ハンガリーは自殺が多い?
自殺に関する統計を見ていて思い出したのですが、ゴールデンウィークに中欧を旅行したとき、ハンガリーの現地ガイドさんが、「ハンガリーは自殺が多い」と言っていました。ところが、こちらの自殺率の国際比較というページを見てみると、ハンガリーの人口10万人あたりの自殺率は28.0人で、世界7位です。この数字は、世界10位の日本の24.1人と大差なく、また世界1位のリトアニアの44.7人には遠く及びません。
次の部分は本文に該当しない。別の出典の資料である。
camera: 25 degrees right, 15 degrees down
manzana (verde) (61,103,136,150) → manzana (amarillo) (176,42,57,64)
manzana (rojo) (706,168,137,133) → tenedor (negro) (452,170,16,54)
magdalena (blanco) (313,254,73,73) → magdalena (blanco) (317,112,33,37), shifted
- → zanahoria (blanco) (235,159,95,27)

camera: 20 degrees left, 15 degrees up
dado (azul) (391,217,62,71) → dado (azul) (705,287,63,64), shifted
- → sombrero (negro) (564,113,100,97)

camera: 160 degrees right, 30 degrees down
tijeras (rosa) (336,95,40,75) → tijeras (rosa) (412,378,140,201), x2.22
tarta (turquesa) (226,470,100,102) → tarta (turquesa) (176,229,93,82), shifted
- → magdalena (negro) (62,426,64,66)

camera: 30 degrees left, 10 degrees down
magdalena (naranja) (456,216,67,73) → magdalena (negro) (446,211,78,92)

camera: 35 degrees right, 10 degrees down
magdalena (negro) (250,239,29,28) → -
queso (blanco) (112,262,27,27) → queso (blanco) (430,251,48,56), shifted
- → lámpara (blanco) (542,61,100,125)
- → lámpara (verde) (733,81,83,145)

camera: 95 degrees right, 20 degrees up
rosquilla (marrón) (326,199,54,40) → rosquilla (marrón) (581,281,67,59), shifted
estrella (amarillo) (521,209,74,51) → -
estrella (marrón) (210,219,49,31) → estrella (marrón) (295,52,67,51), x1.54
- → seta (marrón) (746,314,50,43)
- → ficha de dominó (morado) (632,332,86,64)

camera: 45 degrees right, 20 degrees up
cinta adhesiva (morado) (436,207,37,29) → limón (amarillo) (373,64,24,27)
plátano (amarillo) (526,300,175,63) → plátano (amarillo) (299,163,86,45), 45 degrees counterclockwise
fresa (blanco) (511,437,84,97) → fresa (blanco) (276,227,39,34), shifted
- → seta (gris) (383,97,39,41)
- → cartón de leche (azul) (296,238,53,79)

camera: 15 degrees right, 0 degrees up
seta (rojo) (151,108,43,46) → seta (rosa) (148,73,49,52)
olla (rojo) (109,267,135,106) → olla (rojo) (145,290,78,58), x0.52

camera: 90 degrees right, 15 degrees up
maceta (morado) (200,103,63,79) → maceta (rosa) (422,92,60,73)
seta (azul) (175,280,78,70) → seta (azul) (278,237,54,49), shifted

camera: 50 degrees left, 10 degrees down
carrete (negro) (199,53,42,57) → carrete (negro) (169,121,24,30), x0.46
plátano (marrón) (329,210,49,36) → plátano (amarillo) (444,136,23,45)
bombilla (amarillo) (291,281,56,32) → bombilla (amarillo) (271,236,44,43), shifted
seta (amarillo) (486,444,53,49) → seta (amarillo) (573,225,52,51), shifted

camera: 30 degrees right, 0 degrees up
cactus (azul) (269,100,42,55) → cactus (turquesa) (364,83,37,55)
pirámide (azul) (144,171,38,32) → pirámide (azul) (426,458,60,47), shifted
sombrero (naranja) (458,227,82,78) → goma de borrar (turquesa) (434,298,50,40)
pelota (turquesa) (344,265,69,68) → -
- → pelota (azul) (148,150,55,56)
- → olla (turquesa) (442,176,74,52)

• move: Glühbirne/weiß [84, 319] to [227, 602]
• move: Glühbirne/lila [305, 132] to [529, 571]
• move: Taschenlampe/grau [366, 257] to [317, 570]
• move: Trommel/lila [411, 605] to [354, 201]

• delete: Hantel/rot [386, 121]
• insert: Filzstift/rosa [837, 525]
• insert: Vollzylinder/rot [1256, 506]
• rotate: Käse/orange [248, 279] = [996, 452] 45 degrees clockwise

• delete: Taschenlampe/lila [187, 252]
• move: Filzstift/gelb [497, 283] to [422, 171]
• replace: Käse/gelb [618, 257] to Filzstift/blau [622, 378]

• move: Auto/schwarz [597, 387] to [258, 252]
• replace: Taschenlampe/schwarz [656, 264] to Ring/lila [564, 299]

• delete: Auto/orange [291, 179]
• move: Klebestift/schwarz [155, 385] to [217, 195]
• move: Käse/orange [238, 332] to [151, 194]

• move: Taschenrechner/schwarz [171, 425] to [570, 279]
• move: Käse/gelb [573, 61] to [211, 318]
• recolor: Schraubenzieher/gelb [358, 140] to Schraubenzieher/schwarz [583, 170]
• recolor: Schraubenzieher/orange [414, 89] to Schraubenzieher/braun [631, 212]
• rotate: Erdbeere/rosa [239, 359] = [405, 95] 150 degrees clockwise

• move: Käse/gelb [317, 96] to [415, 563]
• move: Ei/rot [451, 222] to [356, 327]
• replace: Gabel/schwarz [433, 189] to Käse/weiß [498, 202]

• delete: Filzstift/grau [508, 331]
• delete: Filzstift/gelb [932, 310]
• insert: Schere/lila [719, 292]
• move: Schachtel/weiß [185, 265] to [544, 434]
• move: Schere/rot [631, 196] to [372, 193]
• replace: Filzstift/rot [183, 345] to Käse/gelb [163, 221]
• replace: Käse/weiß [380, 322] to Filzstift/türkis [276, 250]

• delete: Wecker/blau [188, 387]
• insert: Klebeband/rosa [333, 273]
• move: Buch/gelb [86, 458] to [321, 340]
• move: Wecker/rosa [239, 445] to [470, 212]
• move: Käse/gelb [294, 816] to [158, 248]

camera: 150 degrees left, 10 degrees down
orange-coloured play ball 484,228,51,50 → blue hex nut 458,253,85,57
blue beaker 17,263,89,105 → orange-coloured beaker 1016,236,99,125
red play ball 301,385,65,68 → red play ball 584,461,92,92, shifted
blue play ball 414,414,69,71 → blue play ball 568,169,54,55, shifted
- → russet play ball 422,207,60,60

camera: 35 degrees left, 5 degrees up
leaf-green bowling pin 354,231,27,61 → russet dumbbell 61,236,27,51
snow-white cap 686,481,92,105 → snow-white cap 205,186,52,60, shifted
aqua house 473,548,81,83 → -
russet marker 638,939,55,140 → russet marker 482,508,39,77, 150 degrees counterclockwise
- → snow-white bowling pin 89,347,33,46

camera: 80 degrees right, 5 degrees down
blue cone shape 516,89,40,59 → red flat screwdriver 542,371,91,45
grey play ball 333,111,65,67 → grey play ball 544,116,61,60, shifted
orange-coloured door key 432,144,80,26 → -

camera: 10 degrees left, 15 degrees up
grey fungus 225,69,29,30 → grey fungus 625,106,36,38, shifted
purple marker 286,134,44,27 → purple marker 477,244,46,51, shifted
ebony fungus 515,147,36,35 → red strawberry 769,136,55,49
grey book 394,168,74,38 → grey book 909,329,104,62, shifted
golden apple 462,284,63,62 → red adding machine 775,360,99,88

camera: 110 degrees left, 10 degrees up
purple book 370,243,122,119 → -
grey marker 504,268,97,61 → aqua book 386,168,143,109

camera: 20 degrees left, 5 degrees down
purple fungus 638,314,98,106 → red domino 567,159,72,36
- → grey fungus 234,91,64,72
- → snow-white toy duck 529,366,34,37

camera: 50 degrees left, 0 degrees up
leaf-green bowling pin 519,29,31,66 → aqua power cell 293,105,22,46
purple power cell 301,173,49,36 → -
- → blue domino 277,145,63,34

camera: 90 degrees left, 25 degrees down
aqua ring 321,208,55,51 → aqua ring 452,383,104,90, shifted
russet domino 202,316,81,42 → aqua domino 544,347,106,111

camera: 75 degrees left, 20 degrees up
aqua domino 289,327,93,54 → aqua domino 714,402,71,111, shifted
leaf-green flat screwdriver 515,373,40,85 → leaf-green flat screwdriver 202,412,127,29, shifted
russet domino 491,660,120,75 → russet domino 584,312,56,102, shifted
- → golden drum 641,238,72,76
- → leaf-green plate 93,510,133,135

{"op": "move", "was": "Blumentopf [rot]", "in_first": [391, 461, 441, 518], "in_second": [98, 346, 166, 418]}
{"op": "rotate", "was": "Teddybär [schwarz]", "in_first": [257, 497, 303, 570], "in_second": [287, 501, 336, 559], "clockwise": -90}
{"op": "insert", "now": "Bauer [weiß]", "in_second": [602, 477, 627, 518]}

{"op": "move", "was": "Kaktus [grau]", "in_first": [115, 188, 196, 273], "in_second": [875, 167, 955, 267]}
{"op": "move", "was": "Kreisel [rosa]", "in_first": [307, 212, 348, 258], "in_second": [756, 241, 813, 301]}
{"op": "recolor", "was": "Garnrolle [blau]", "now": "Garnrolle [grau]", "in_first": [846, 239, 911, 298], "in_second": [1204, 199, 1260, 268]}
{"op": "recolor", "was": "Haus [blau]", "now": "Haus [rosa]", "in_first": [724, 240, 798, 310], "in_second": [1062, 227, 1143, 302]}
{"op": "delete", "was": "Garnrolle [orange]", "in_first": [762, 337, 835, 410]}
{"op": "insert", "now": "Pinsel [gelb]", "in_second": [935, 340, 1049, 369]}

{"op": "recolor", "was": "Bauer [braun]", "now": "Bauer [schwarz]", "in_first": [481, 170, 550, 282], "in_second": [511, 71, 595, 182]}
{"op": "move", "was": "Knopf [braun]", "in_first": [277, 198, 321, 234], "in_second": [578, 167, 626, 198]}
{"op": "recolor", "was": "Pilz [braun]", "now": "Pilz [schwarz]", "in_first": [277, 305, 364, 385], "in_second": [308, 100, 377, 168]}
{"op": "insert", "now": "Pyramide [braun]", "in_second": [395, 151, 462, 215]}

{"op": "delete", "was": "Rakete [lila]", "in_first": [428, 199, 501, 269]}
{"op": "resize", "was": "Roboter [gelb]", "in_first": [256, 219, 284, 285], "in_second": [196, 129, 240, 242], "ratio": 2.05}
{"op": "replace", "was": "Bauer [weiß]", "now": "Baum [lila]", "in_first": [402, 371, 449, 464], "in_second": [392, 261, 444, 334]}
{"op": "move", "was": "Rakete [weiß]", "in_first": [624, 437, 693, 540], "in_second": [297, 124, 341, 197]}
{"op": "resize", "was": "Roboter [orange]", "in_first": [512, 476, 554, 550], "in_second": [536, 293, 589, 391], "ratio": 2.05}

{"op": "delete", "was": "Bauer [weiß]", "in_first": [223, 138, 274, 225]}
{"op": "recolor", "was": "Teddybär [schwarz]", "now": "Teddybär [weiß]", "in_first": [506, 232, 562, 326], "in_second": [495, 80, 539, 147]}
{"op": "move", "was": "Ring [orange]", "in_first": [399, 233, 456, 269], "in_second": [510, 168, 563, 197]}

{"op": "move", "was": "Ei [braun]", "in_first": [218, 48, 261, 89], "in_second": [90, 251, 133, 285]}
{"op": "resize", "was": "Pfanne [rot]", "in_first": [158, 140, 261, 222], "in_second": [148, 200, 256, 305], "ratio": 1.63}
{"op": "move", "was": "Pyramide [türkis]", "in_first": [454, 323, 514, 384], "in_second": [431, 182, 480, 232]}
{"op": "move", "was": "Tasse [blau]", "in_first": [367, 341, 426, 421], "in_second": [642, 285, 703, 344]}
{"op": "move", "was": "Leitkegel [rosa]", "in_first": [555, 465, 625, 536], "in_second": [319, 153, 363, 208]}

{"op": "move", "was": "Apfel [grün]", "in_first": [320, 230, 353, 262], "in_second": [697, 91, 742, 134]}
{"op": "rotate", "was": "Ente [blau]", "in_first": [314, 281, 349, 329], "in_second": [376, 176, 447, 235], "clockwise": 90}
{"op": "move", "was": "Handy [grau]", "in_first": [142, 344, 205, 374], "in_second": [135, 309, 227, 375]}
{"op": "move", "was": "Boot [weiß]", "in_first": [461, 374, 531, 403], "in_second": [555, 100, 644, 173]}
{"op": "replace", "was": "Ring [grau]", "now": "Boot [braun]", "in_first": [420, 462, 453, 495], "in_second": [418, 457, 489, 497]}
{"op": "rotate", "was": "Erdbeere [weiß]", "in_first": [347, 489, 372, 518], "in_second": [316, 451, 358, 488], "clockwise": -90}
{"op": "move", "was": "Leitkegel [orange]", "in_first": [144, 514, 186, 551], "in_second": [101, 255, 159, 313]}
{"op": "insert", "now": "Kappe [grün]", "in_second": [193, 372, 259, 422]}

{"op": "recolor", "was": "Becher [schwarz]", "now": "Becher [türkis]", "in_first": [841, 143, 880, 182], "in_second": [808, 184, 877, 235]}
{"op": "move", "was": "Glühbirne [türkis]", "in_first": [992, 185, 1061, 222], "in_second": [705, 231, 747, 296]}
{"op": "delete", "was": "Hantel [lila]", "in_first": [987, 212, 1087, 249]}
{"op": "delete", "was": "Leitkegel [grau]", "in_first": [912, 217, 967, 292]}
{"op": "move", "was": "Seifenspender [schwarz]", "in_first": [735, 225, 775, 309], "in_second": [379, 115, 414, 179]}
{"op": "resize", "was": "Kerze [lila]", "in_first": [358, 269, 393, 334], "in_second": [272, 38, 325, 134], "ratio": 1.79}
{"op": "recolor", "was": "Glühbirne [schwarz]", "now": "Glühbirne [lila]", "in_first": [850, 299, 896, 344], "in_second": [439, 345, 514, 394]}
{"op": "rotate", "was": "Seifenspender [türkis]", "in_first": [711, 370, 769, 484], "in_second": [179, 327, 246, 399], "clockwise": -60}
ということで、ハンガリーの自殺率は確かに高い方であるが、飛び抜けて高いとは言えないようです。
しかし、こちらの主要国の自殺率長期推移というデータを見てみると、1980年代のハンガリーの自殺率がダントツに高かったことがわかりました。なんと約45人です。ガイドさんはこの頃の印象から、「ハンガリーは自殺が多い」と言ったのでしょう。
同じデータは、厚労省の自殺死亡統計の概況のなかの諸外国の自殺死亡率というところでも、ちょっと見にくいですが、見ることができます。
1980年代のハンガリーで自殺率が高かった理由を分析する能力はぽん太にはありません。この時代は、1989年のベルリンの壁崩壊に向けて、社会主義の限界が次第に明らかになってきた時代で、これも自殺率増加の要因の一つでしょうけれど、社会主義国家のなかでもハンガリーの自殺率が高かったわけですから、別の理由があるのでしょう。
写真は、ブダペスト市内を流れるドナウ川にかかる橋の一つ、「自由橋」です。ガイドさんの話しでは、この橋はブダペストの自殺スポットになっていて、ここから真冬の凍てついたドナウ川に飛び込む人が毎年数人いるそうです。その人たちが自由を求めているのか、それとも自由から逃げ出したかったのかは、ぽん太にはわかりません。